When we refer to robotic arms, the wrist mechanism is the one responsible for the orientation of the end effector. There are several techniques that try to reduce the number of operations needed to calculate the orientation, as developed in the following works [19,20,21].

In robotics and automation, orientation holds an important role in welding tasks because an efficient description of the orientation is required [22]. There are algorithms used to calculate the orientation either online or offline. However, most of the time, it is preferred to perform computations offline, since doing them online can be more cumbersome, and many times the accuracy requirements of the process are not met [23,24].

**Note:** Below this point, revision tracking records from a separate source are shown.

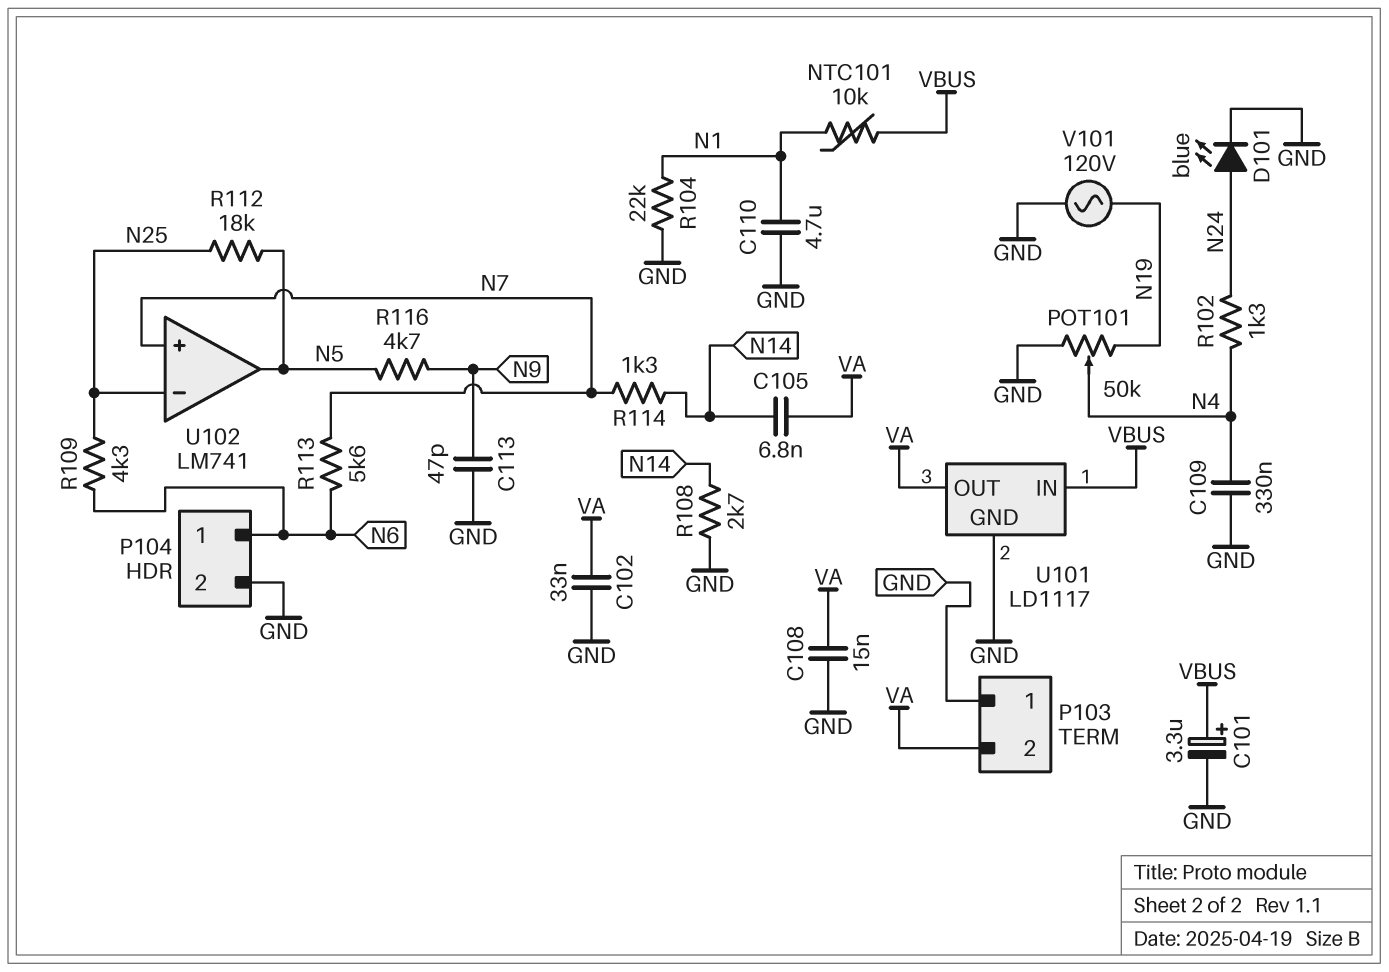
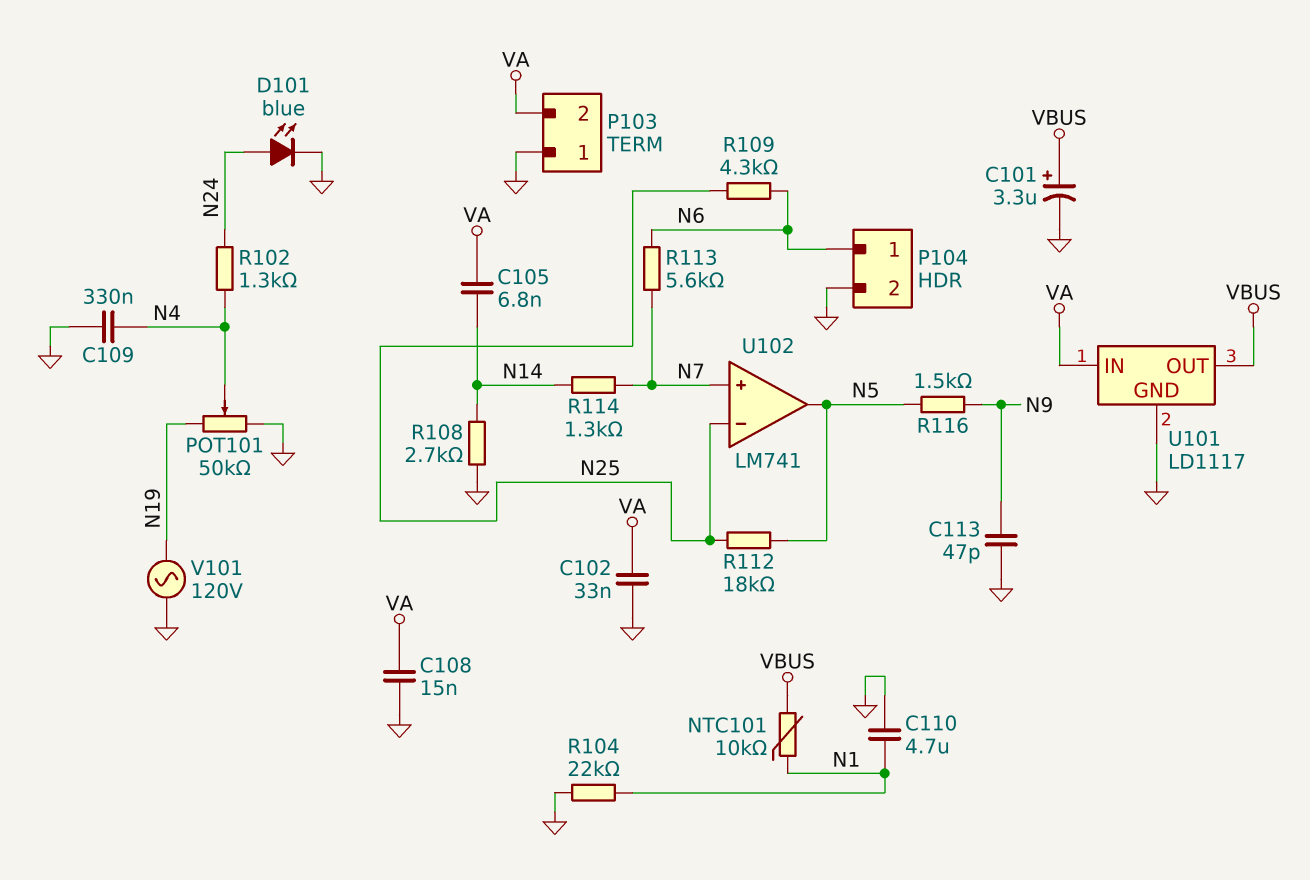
R116: 4.7k (N5, N9) -> 1.5k (N5, N9)
U101 pin IN: VBUS -> VA
U101 pin OUT: VA -> VBUS

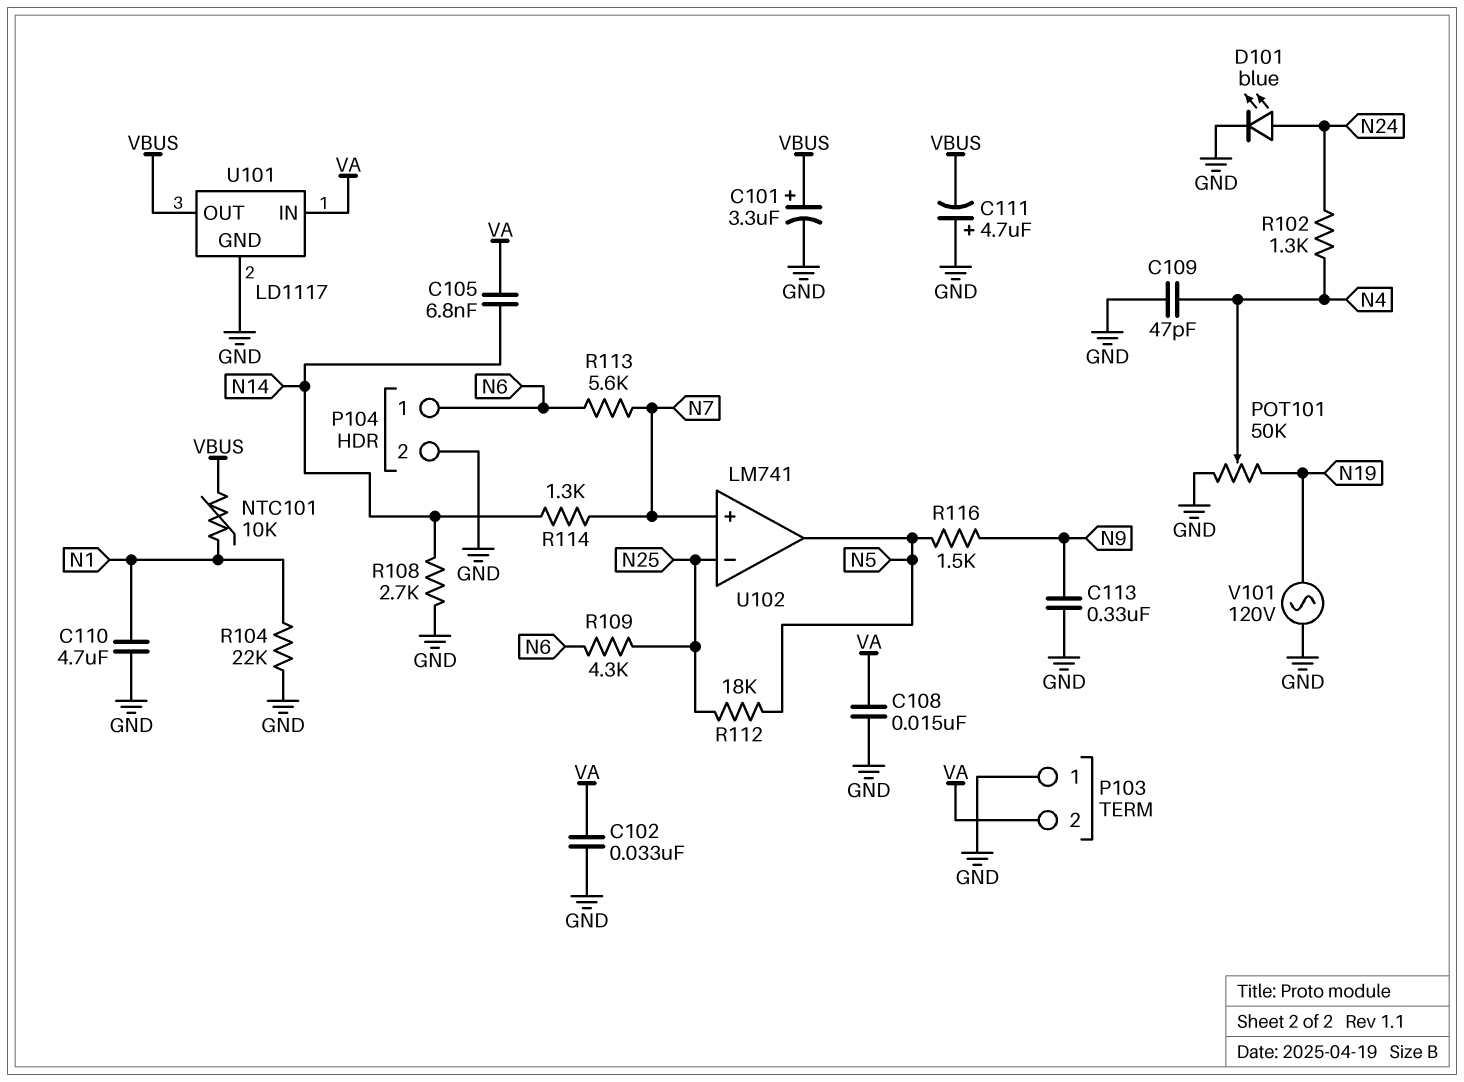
C109: 330nF (GND, N4) -> 47pF (GND, N4)
C111: none -> 4.7uF (plus GND, minus VBUS)
C113: 47pF (GND, N9) -> 330nF (GND, N9)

Nowadays, computer vision is present in many industrial processes. In this area, orientation modeling is required to control the position and orientation of objects in the workspace. For instance, some techniques have been developed to control the position and orientation of mobile robots based on control with neural networks [25,26].

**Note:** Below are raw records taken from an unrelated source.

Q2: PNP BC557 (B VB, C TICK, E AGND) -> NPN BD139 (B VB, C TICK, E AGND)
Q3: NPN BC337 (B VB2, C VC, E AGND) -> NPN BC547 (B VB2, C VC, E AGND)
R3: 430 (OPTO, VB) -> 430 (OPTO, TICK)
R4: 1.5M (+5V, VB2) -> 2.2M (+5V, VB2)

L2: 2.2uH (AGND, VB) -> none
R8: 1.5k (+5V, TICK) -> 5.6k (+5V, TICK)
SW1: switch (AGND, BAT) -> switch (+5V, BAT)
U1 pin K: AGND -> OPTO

3. Quaternions in a Rational Way

Rational trigonometry relies on the idea that algebra is more basic than analysis [27], and that the true measurements in elementary geometry should be quadratic rather than linear. In contrast to classical trigonometry, rational trigonometry does not require using transcendental functions [28]. We have included some rational concepts equivalent to distance and angle in Appendix A.

Quaternions are a form of four-dimensional algebra that lets us represent $3D$ rotations in a simple way [29]. Every quaternion can be visualized in the diagram of Figure 1a, where the blue sphere is the $S^3$ sphere formed by all unit quaternions (i.e., $\left|q\right|=1$), and the green box is the usual $3D$ vector space. Any quaternion q has a component on the t-axis and a projection in the vector space. Such a projection has a unique vector representing the rotation axis in the $3D$ vector space.

In order to understand the quaternion transformation, we analyze what happens with the space when we multiply by a general unit vector u. Suppose that vector u is orthogonal to the plane formed by v and w according to Figure 1b. The first step in analyzing the transformation is to break the 4D space into two planes, one span by $\{1,u\}$ and the second span by $\{v,w\}$, as shown in Figure 2.

Quaternion multiplication is not commutative, and it follows the rules:

$$\begin{array}{cccccc}\hfill u·1& =u\hfill & \hfill u·v& =w\hfill & \hfill u·w& =-v\hfill \\ \hfill u·u& =-1\hfill & \hfill v·u& =-w\hfill & \hfill w·u& =v\hfill \end{array}$$

On the plane generated by the multiplication between $\{1,u\}$ and u, the left and right generate a counter-clockwise rotation, as shown in Figure 2a. However, if we conjugate the imaginary unit u (i.e., $\overline{u}=-u$), the multiplication generates a clockwise rotation. In the plane spanned by $\{v,w\}$, the multiplication by u on the left of any vector is equivalent to a counter-clockwise rotation. In contrast, the multiplication by u on the right is equivalent to a clockwise rotation. When we multiply by the conjugate of u, the right and left multiplication generates a counter-clockwise and clockwise rotation, respectively.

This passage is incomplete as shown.